Cortisol is often blamed for fatigue, weight gain and anxiety. Here's what cortisol actually does, when it becomes a problem, and how to lower it safely.

By Vitae Team •

Originally published January 2026 · Updated April 2026 with the 2025 systematic review and meta-analysis on ashwagandha and cortisol reduction

Cortisol has become one of wellness culture's favourite villains. It is blamed for belly fat, brain fog, insomnia, anxiety, and hormonal chaos. Social media is full of cortisol "cocktails," morning routines designed to keep it low, and supplements promising to fix it. Most of this content misunderstands what cortisol is and how it works.

Here is the complete, evidence-based picture — what cortisol actually does, when it becomes a problem, what makes it worse, and what actually helps.

TL;DR

  • Cortisol is an essential stress hormone, not inherently harmful. Without it, the body cannot respond to physical or psychological challenges.
  • Problems arise when cortisol is chronically elevated, mistimed, or poorly regulated — not from cortisol existing.
  • Poor sleep, under-eating, overtraining, and psychological stress all elevate cortisol. Many popular "fixes" make it worse.
  • The most evidence-backed cortisol-lowering interventions are consistent sleep, adequate food intake, appropriate exercise, and stress management.
  • A 2025 systematic review and meta-analysis of 15 randomised controlled trials found ashwagandha supplementation significantly reduced cortisol levels by 2.36 µg/dL and anxiety at 8 weeks compared to placebo.
  • Reducing cortisol requires addressing its root causes — not suppressing it with supplements while the underlying drivers continue.

What Cortisol Actually Is

Cortisol is a glucocorticoid hormone produced by the adrenal glands — two small glands that sit above the kidneys. It is released in response to signals from the hypothalamic-pituitary-adrenal (HPA) axis, the body's primary stress response system.

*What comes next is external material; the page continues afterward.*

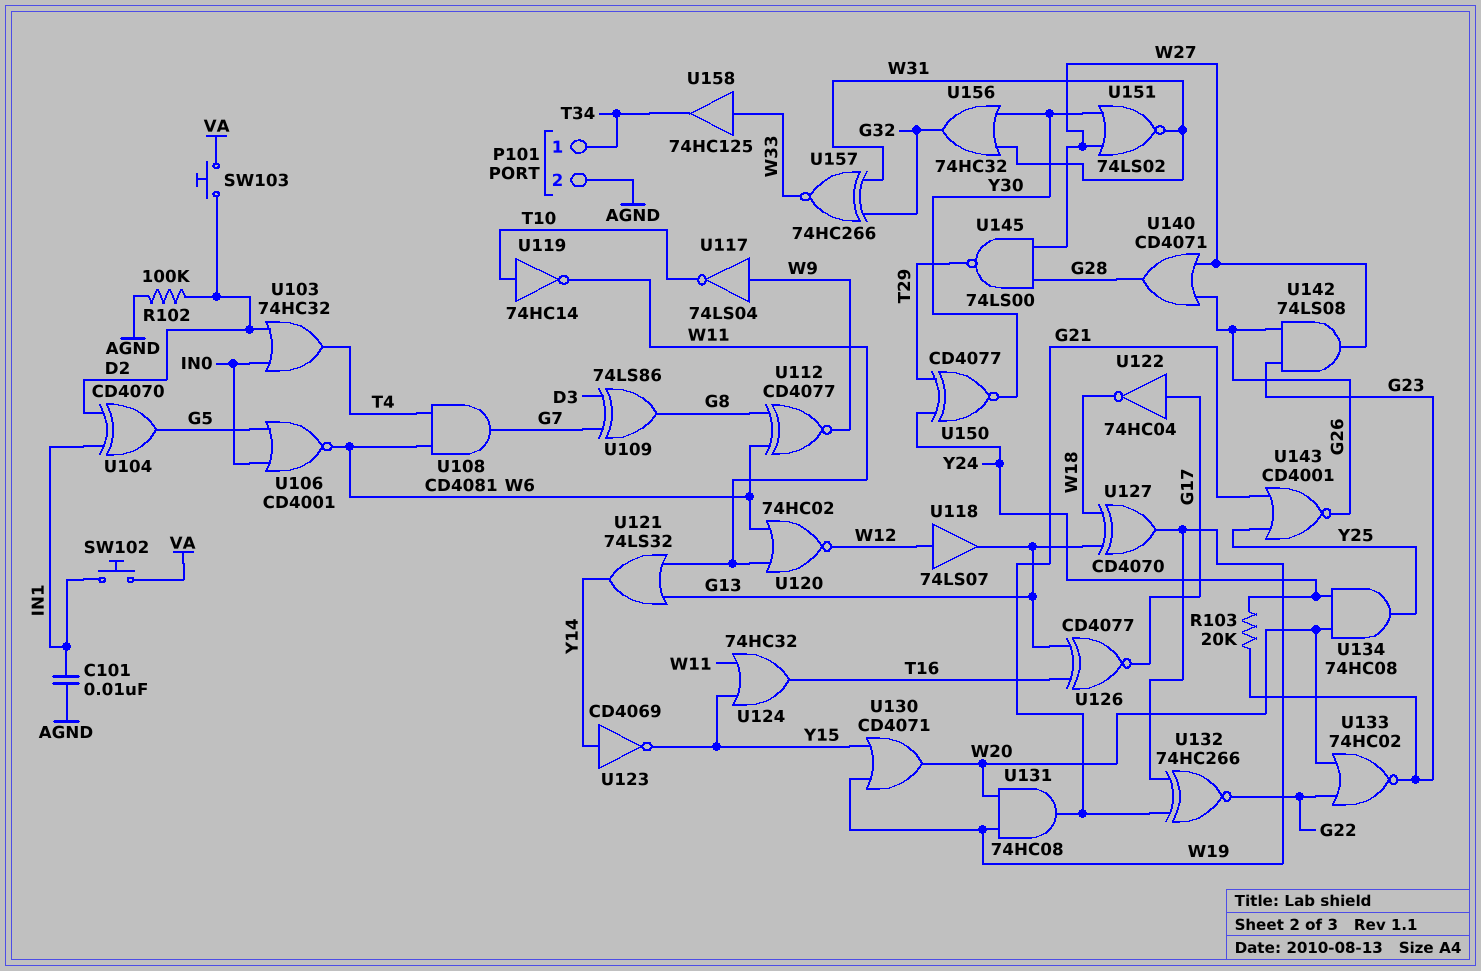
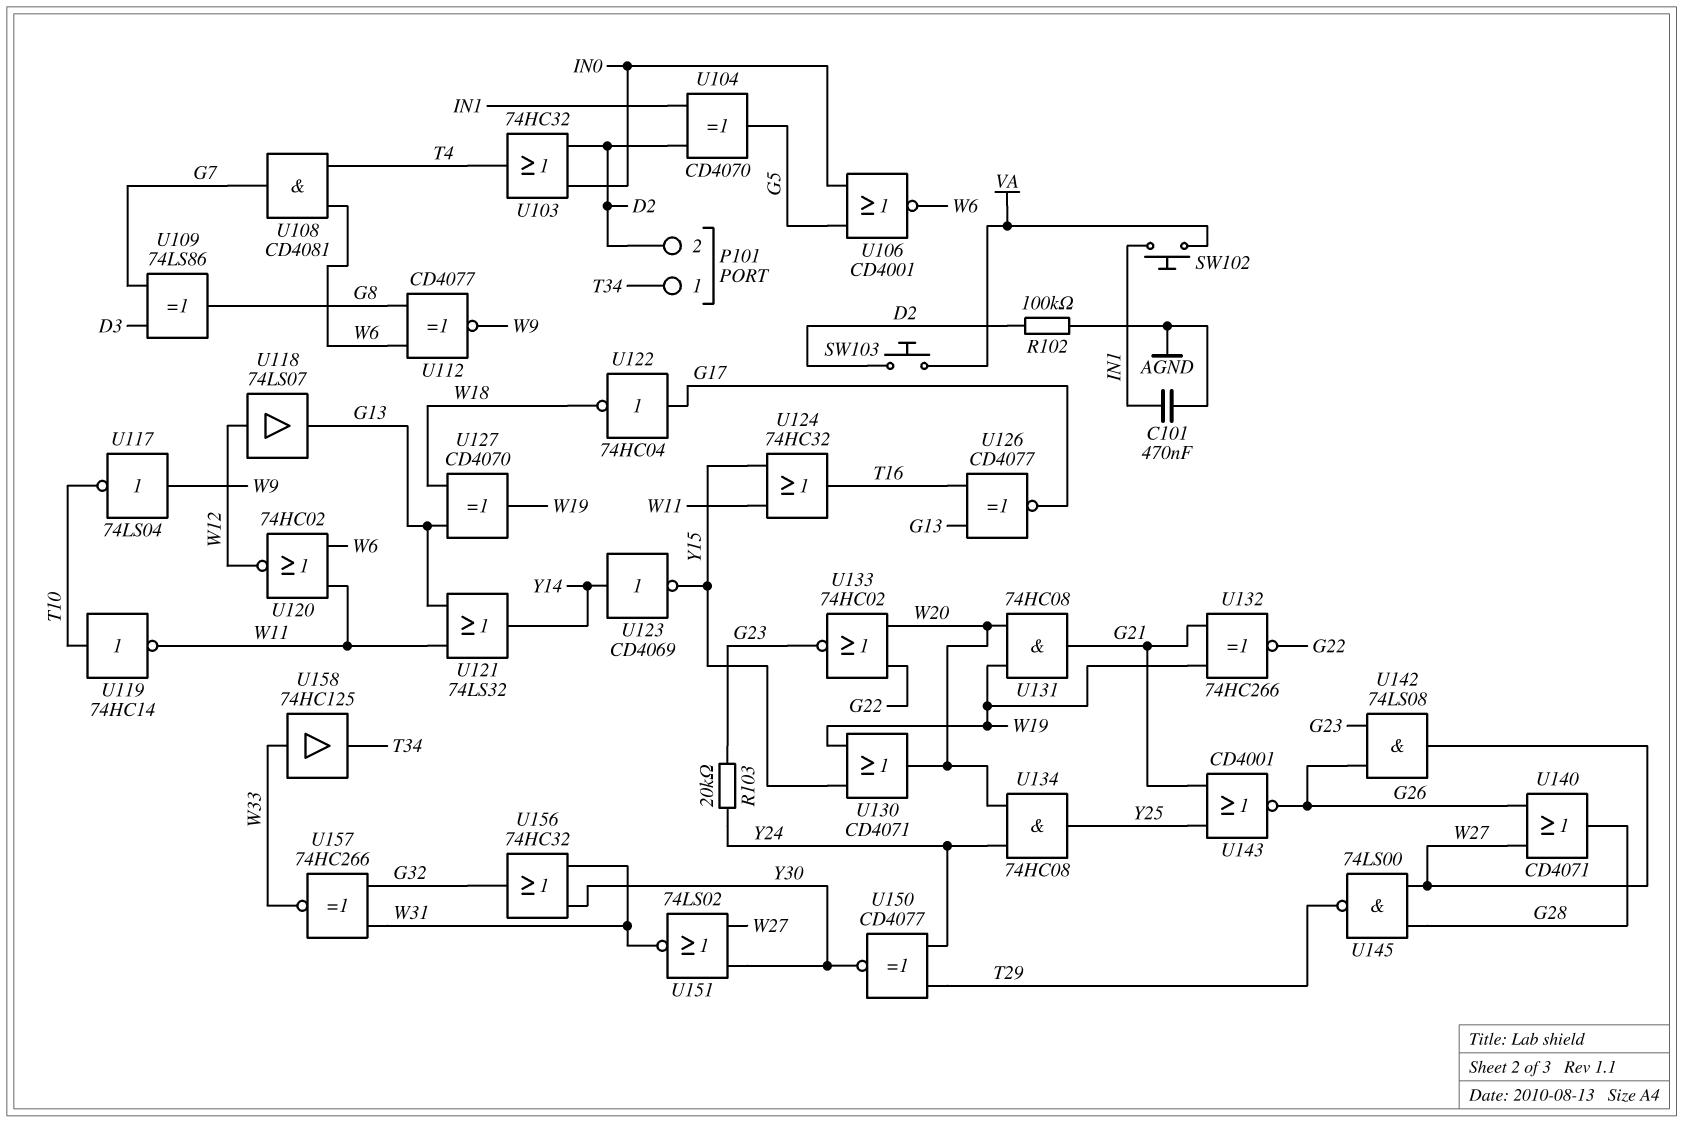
C101: 10nF (AGND, IN1) -> 470nF (AGND, IN1)
P101 pin 2: AGND -> D2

Cortisol plays multiple essential roles. It mobilises glucose from stored glycogen to provide immediate energy during stress. It regulates blood pressure and cardiovascular function. It modulates immune responses — both suppressing them during acute stress and facilitating inflammatory resolution afterwards. It supports alertness, focus, and memory consolidation. It regulates the sleep-wake cycle through its circadian rhythm.

None of these are negative. Cortisol is doing exactly what it is supposed to do. The hormone is not the problem — the problem is what happens when it is chronically activated without adequate recovery.

The Circadian Rhythm of Cortisol

This is the aspect of cortisol biology most often missed in popular wellness content — and it matters considerably for understanding both the problem and the solution.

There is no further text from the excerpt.